Last Updated: Friday - 09/24/2010
Week of August 27, 2007
Stories of meeting Mother Teresa to be compiled into a book
By DEBORAH GYAPONG
Canadian Catholic News
When JoAnne Christie travelled around India last year, she kept encountering people who told her stories about Mother Teresa.
"When they told the stories the look on their faces was quite remarkable," Christie said. "Everyone's face shone."
Now Christie and co-editor John Jerome are compiling the stories about the famous nun so people can understand the impact she has had.
While in India, Christie visited Calcutta and the motherhouse for the Missionaries of Charity, the order Mother Teresa founded. She saw Christ's love in action in the faces of the women who worked there.
"It's hard to put in words that love that you see," she said. Though she never met Mother Teresa herself, she realized she was "getting a glimpse of her through all the nuns in Calcutta" and all the people who were sharing stories about her.

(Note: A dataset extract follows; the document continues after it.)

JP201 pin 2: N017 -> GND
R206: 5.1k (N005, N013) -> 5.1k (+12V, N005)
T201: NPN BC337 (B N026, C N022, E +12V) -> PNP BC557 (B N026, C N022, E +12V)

Upon her return, she met Jerome, a lay member of the Missionaries of Charity, and they decided to gather stories about Mother Teresa into a book.
So much variety
Word of mouth has spread about the project and stories are pouring in. They range from the humorous to the deeply poignant.

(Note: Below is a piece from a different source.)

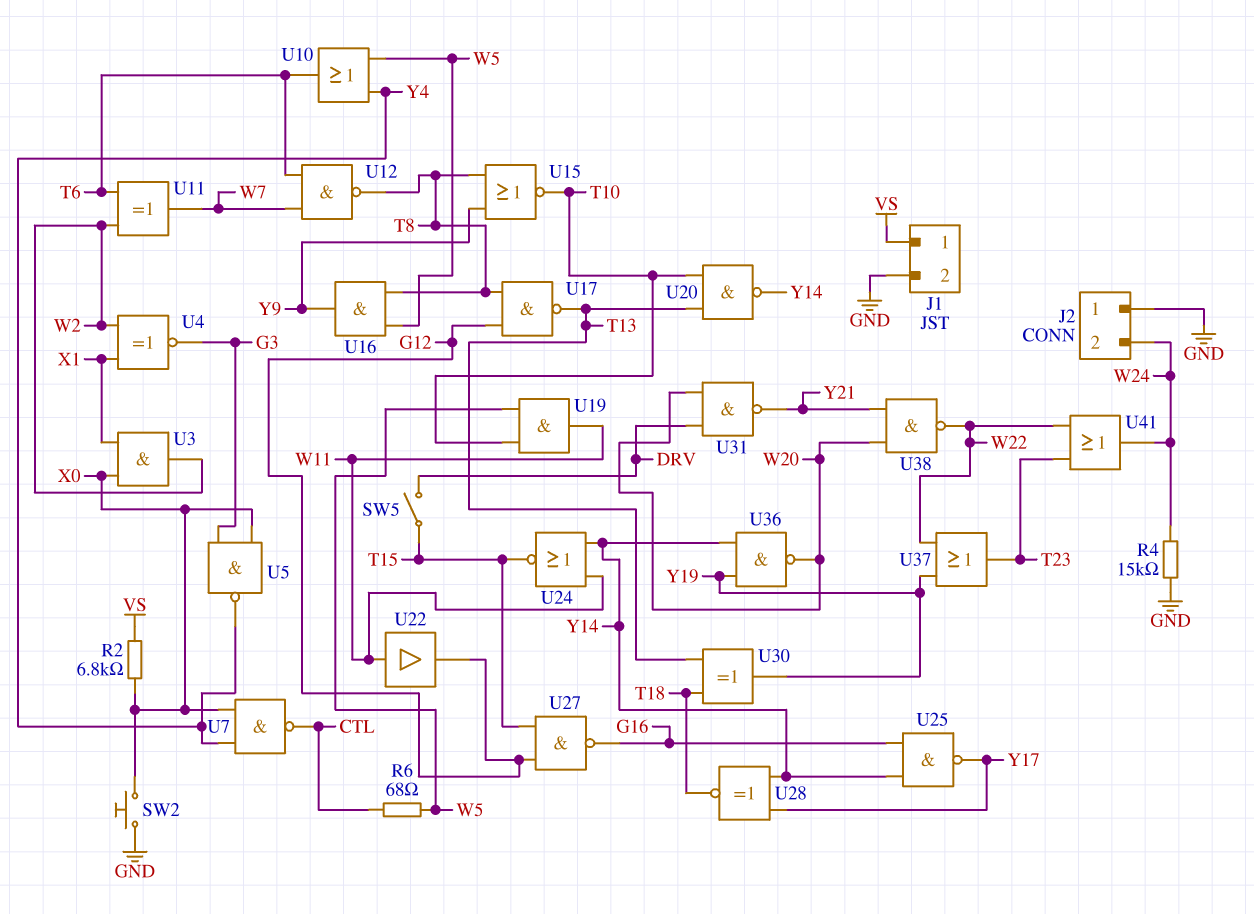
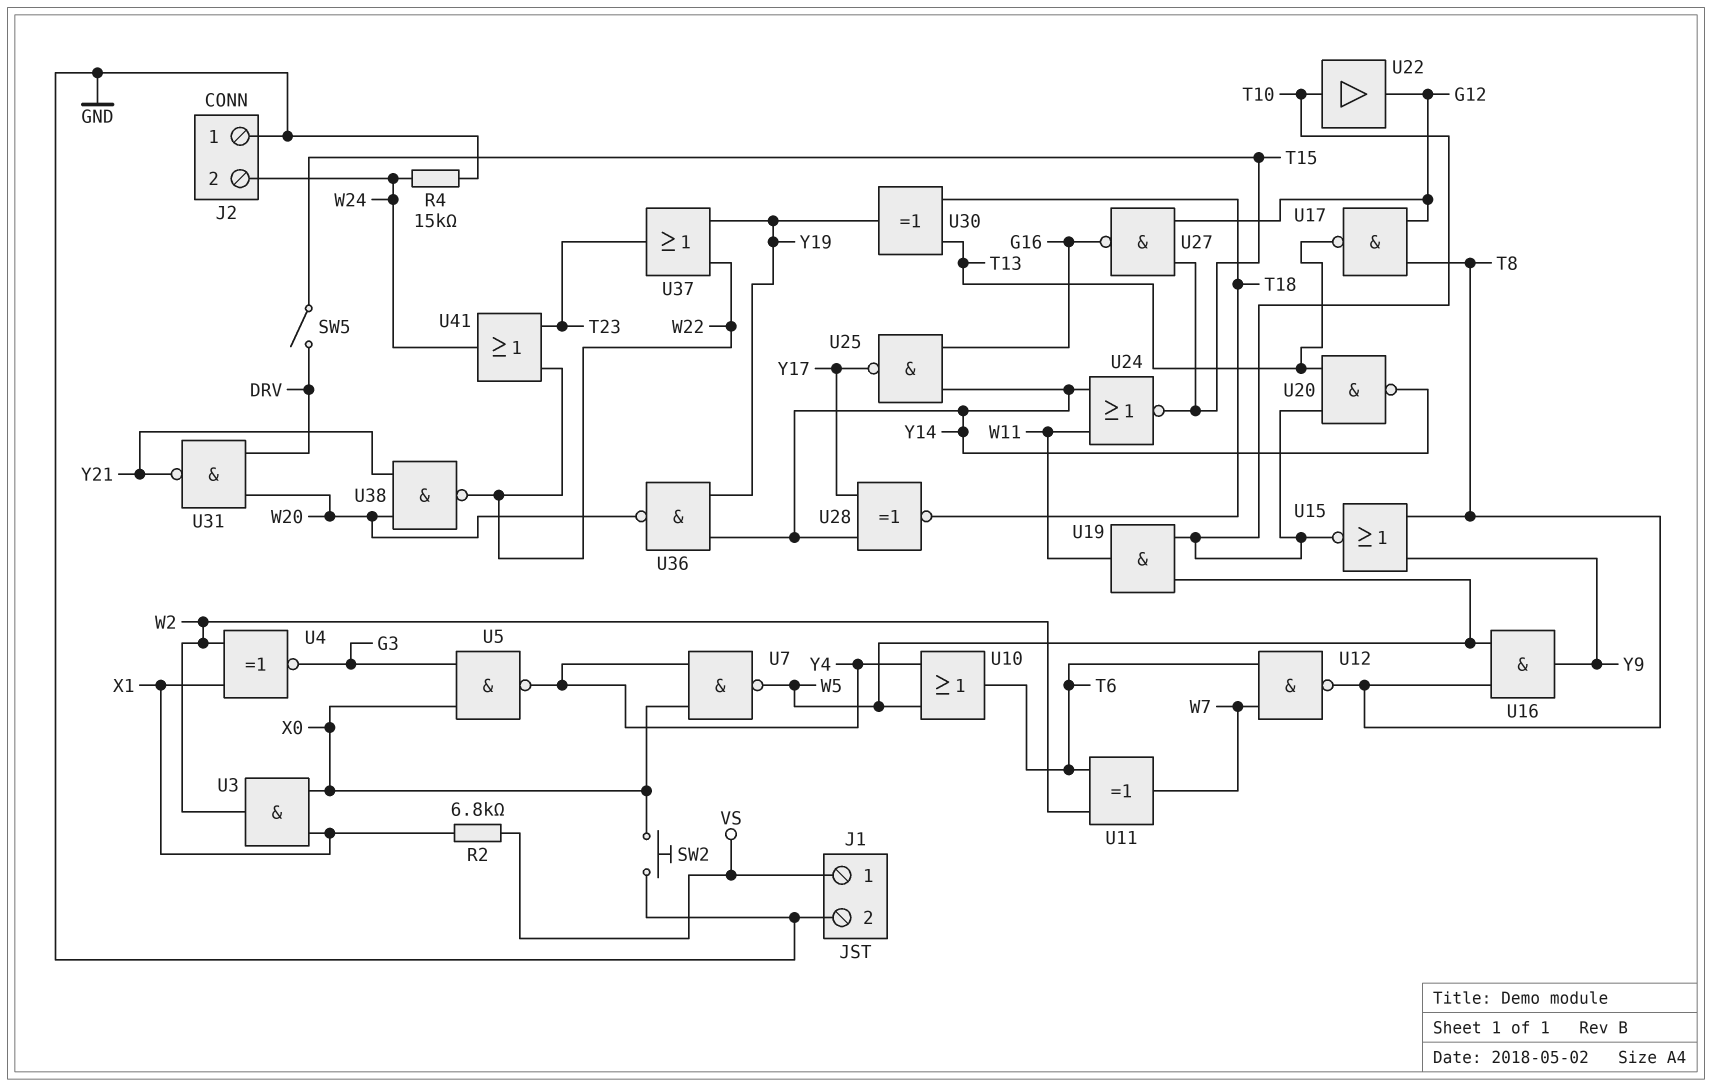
R2: 6.8k (VS, X0) -> 6.8k (VS, X1)
R6: 68 (CTL, W5) -> none
U7: NAND (in X0, in Y4, out CTL) -> NAND (in X0, in Y4, out W5)
U22: buffer (in W11, out G12) -> buffer (in T10, out G12)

One of Christie's favourites concerns veteran Ottawa-area pro-life activist Frank Mountain as told by his wife Margaret. Three months before Mother Teresa was to speak at a massive September 1988 pro-life rally in Ottawa, the Mountains and their five children were in a car accident on their way to picket outside the Ottawa Civic Hospital.

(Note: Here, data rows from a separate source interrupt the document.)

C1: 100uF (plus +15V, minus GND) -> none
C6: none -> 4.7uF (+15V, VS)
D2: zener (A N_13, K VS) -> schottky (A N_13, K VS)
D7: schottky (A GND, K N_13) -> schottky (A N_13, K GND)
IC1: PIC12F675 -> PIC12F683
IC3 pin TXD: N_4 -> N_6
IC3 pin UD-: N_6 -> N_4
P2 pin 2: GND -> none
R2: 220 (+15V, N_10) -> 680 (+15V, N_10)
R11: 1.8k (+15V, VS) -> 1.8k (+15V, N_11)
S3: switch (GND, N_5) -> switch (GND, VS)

Though everyone else in the family escaped with minor injuries, Frank broke his neck and has since remained a quadriplegic.
When September 1988 rolled around, the rally organizers arranged for Mother Teresa to make a surprise visit to Frank's hospital room.
"When Mother Teresa arrived, the place literally buzzed with excitement," Margaret writes. "The room quickly filled with doctors, nurses and other patients who could walk."
"She came immediately to Frank. When she spoke to us, it was as if there was no one else in the room."
"She told Frank that he had been specially chosen to share in Christ's passion. Being able to walk was a gift from God, but not being able to walk was also a gift from God."
Msgr. Pat Powers, now the rector of Notre Dame Cathedral Basilica, recounted a conversation he had with Mother Teresa.
During her 1988 visit to Ottawa, Mother Teresa attended a dinner for her at the archbishop's residence. She told Powers about the Missionaries of Charity Fathers and listed them by name.
Powers realized Mother Teresa was inviting him to become a Missionary of Charity Father. "I could never become a Missionary of Charity father: I'm too fat to join your order," he told her. "She looked at me with the beautiful smile and twinkling eyes, 'If you joined my order, Father, you wouldn't be fat for long!'"
Christie has taken away several lessons from the stories she is collecting. One is the apparent absence of burnout or fatigue that often seems to plague people involved in Church-related work.
"If you are truly doing Christ's work you should be cheerful and happy."
She has also been challenged to give more. "The whole concept of service has left an impression on me . . . The experience of Mother Teresa made me look at service with different eyes and see the beauty of service in everyday life."